Saved entries
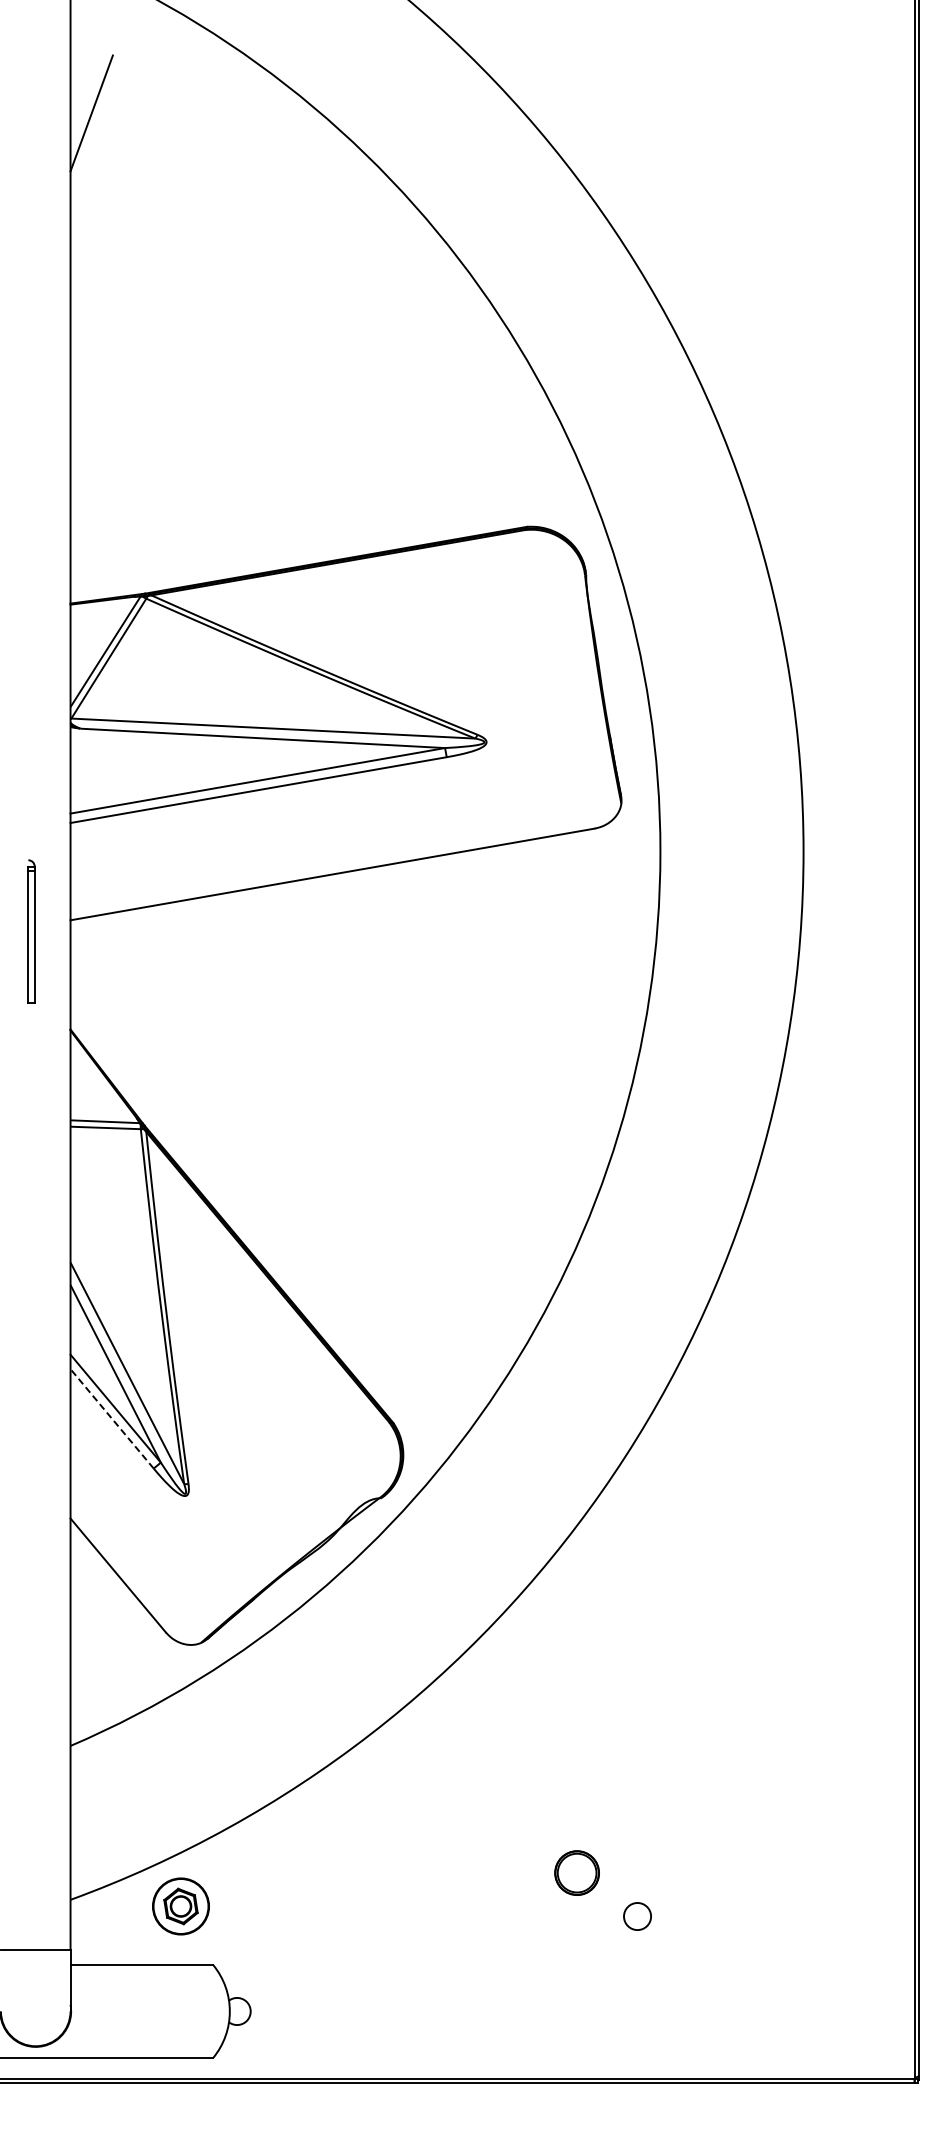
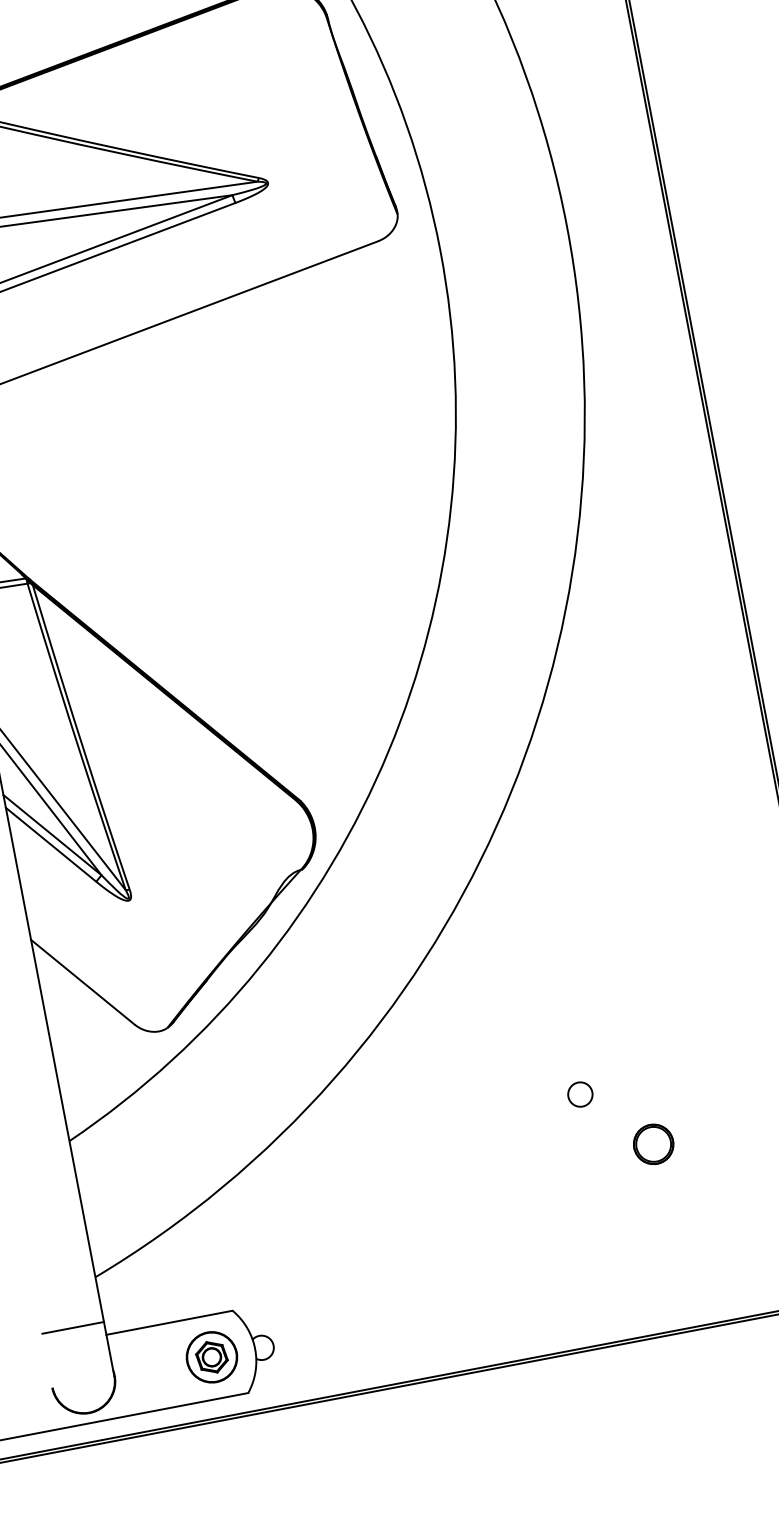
line: (112, 1418) -> (51, 844), dashed -> solid
part: (576, 1872) -> (653, 1143), moved
part: (180, 1906) -> (211, 1357), moved
circle: (637, 1916) -> (580, 1094), moved

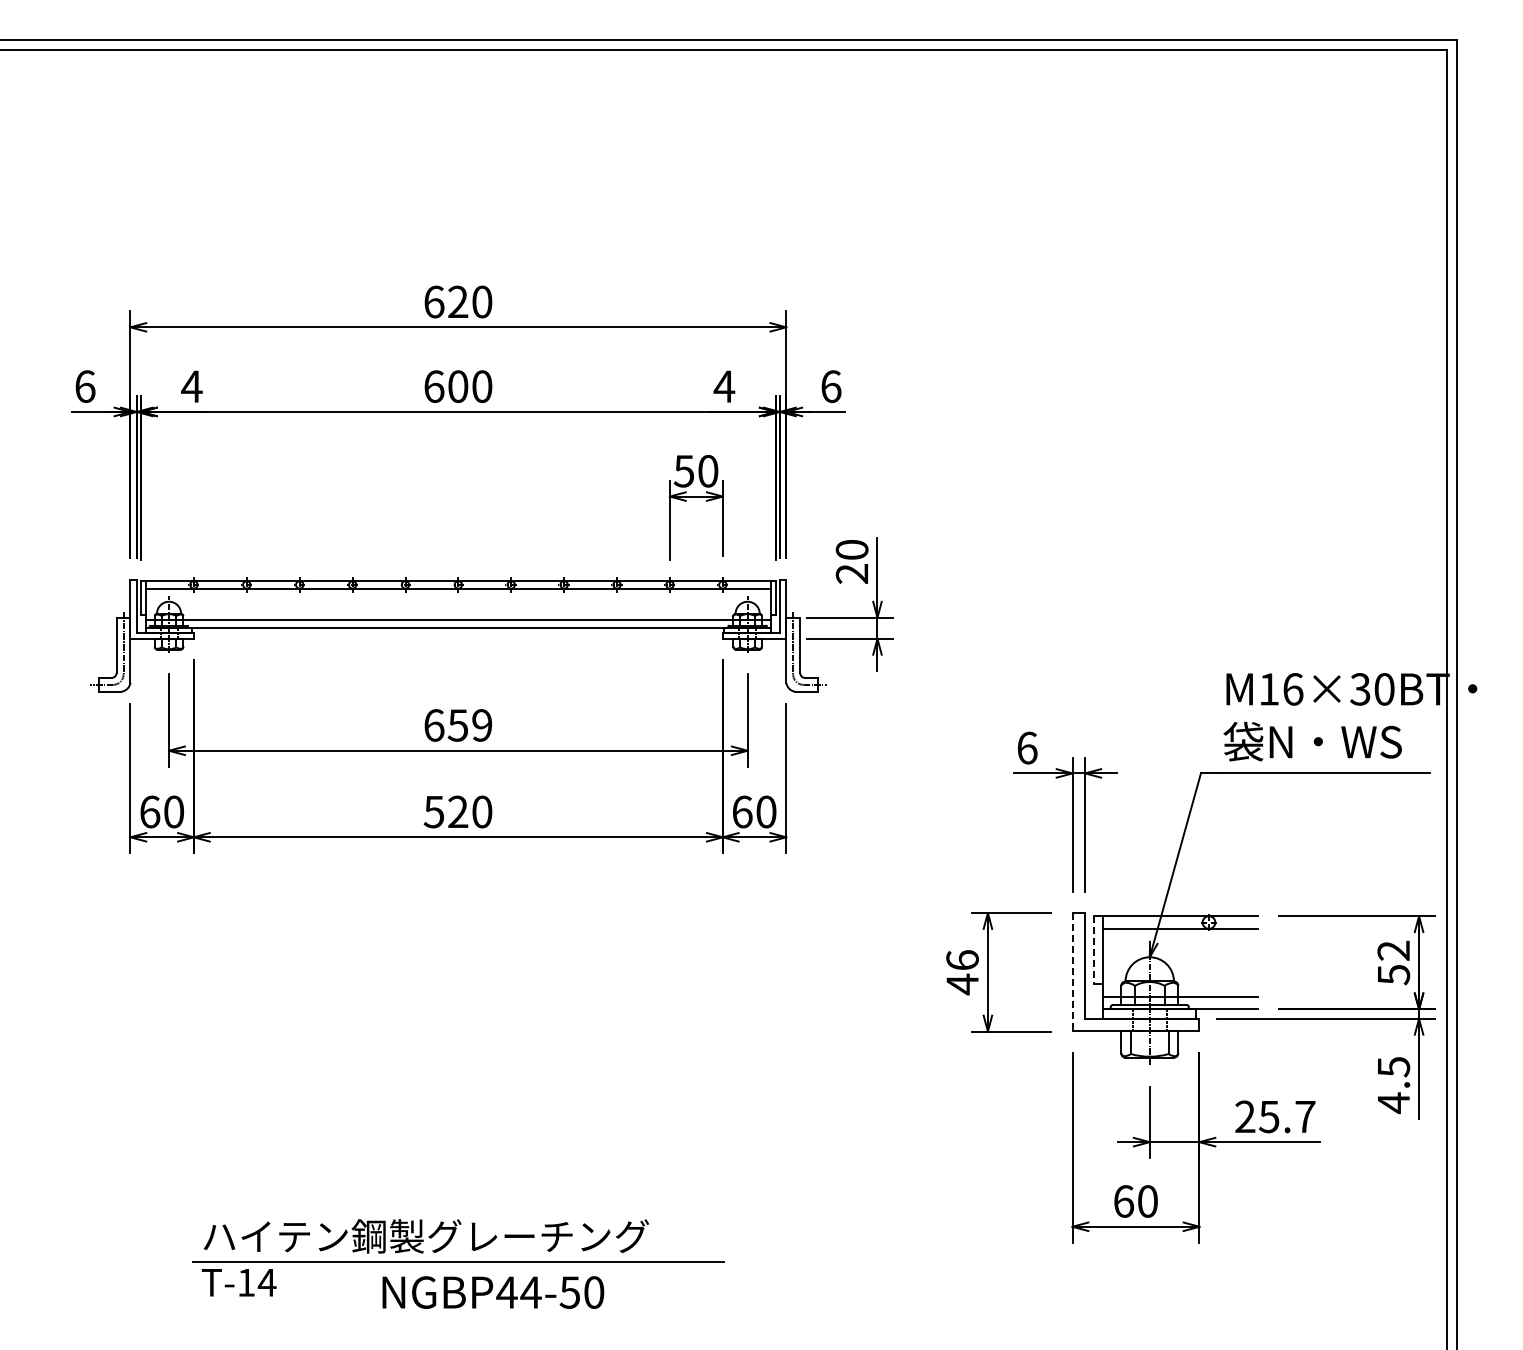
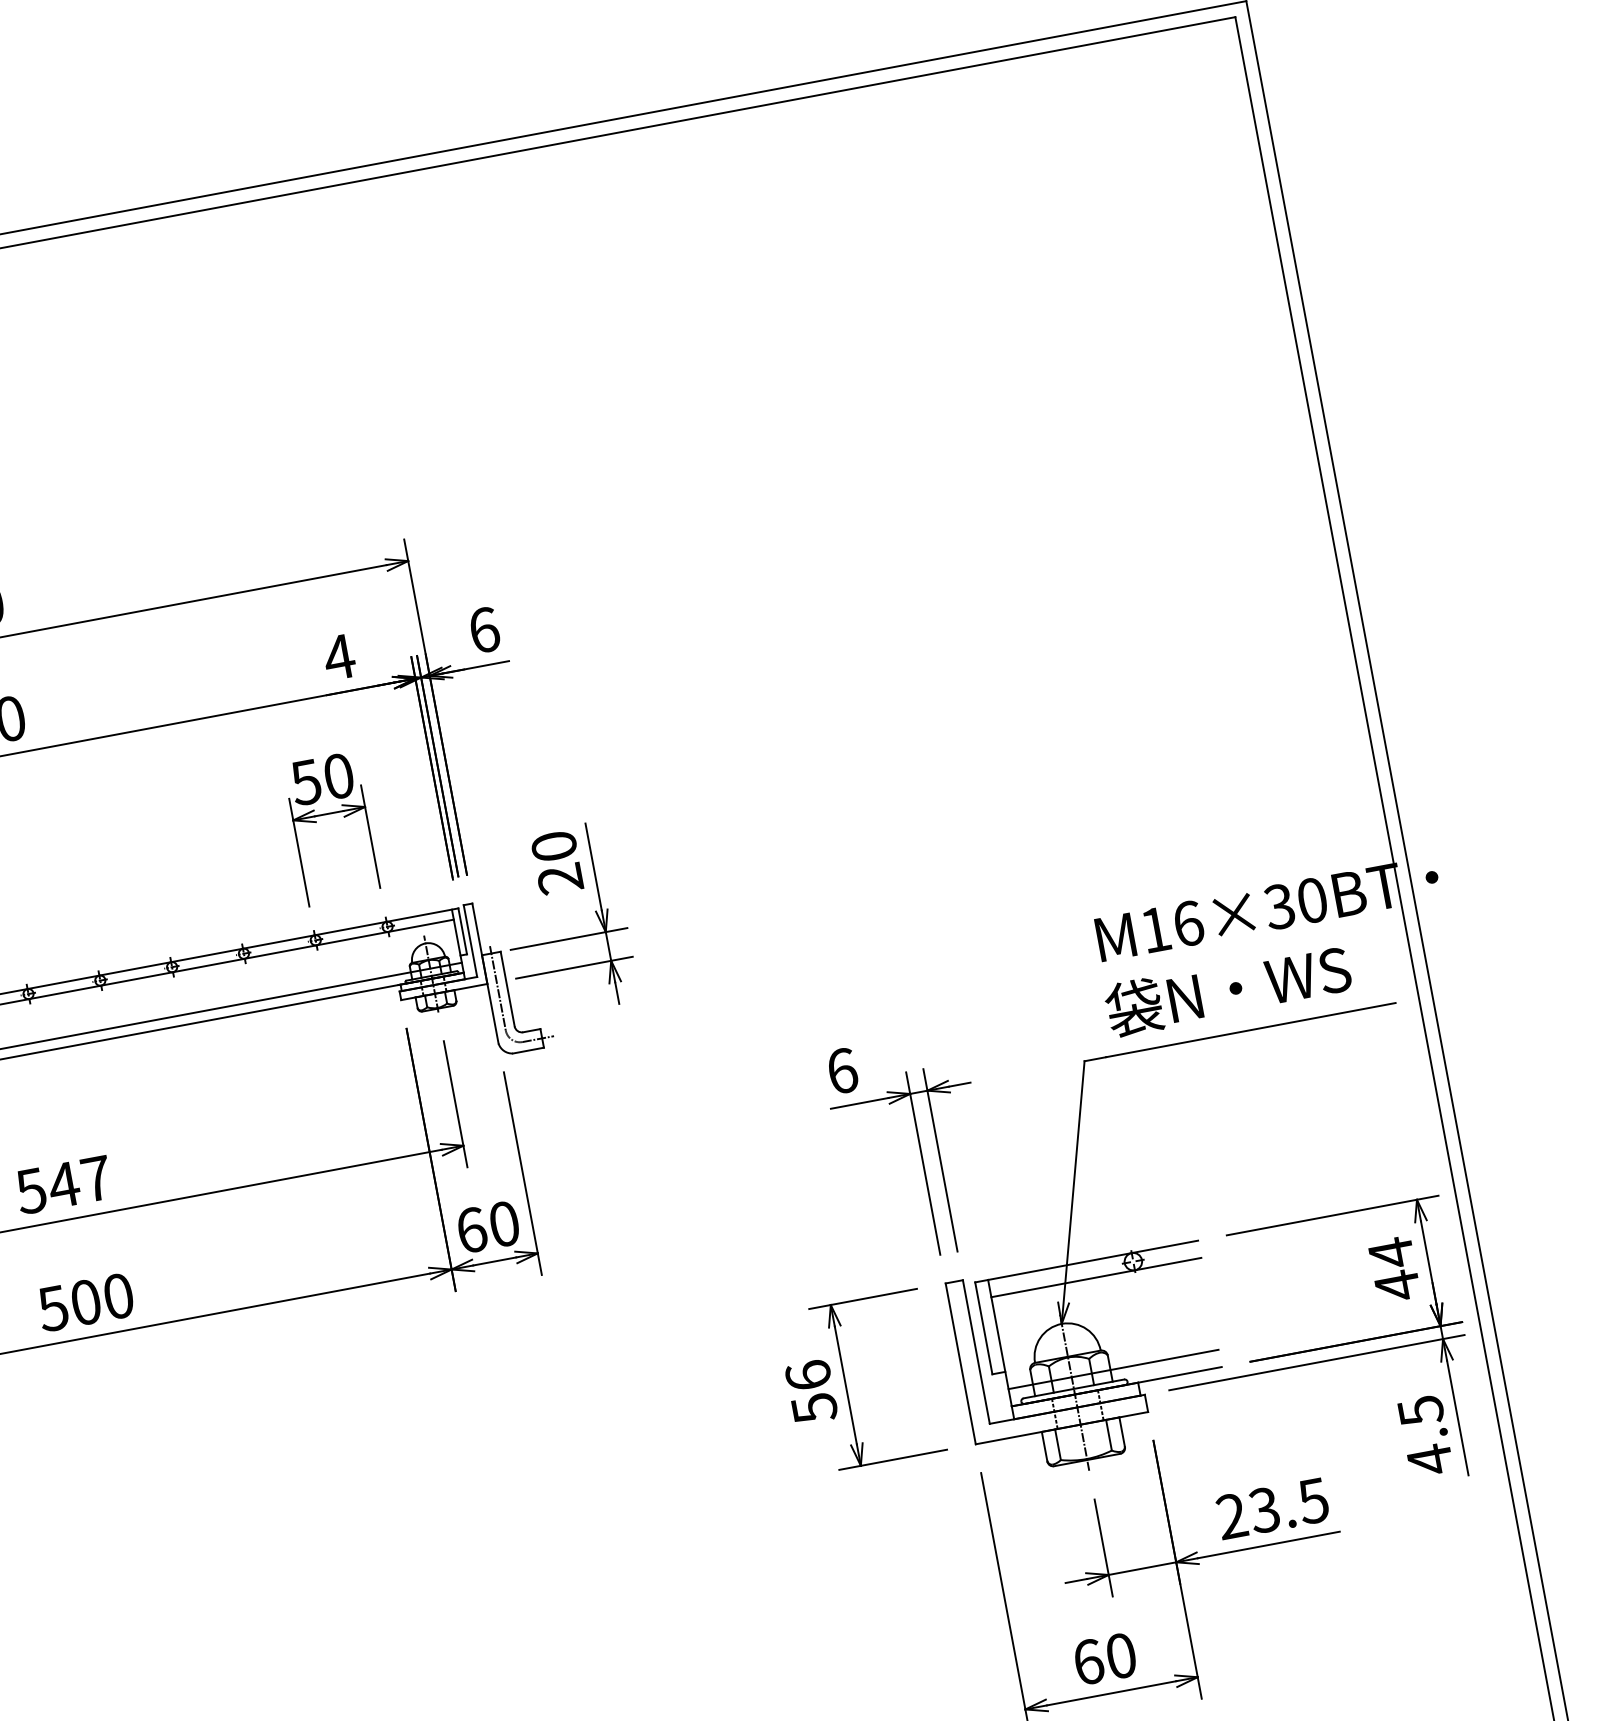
text: (457, 725) -> (63, 1185), 659 -> 547
text: (458, 811) -> (86, 1301), 520 -> 500
line: (1093, 950) -> (983, 1329), dashed -> solid
text: (1393, 962) -> (1393, 1269), 52 -> 44
line: (1072, 972) -> (960, 1364), dashed -> solid
text: (962, 984) -> (814, 1408), 46 -> 56
text: (1287, 1116) -> (1289, 1505), 25.7 -> 23.5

**ASSIGNMENT**
Report each line above that includes the string "part".

**WRITTEN ANSWER**
part: (576, 1872) -> (653, 1143), moved
part: (180, 1906) -> (211, 1357), moved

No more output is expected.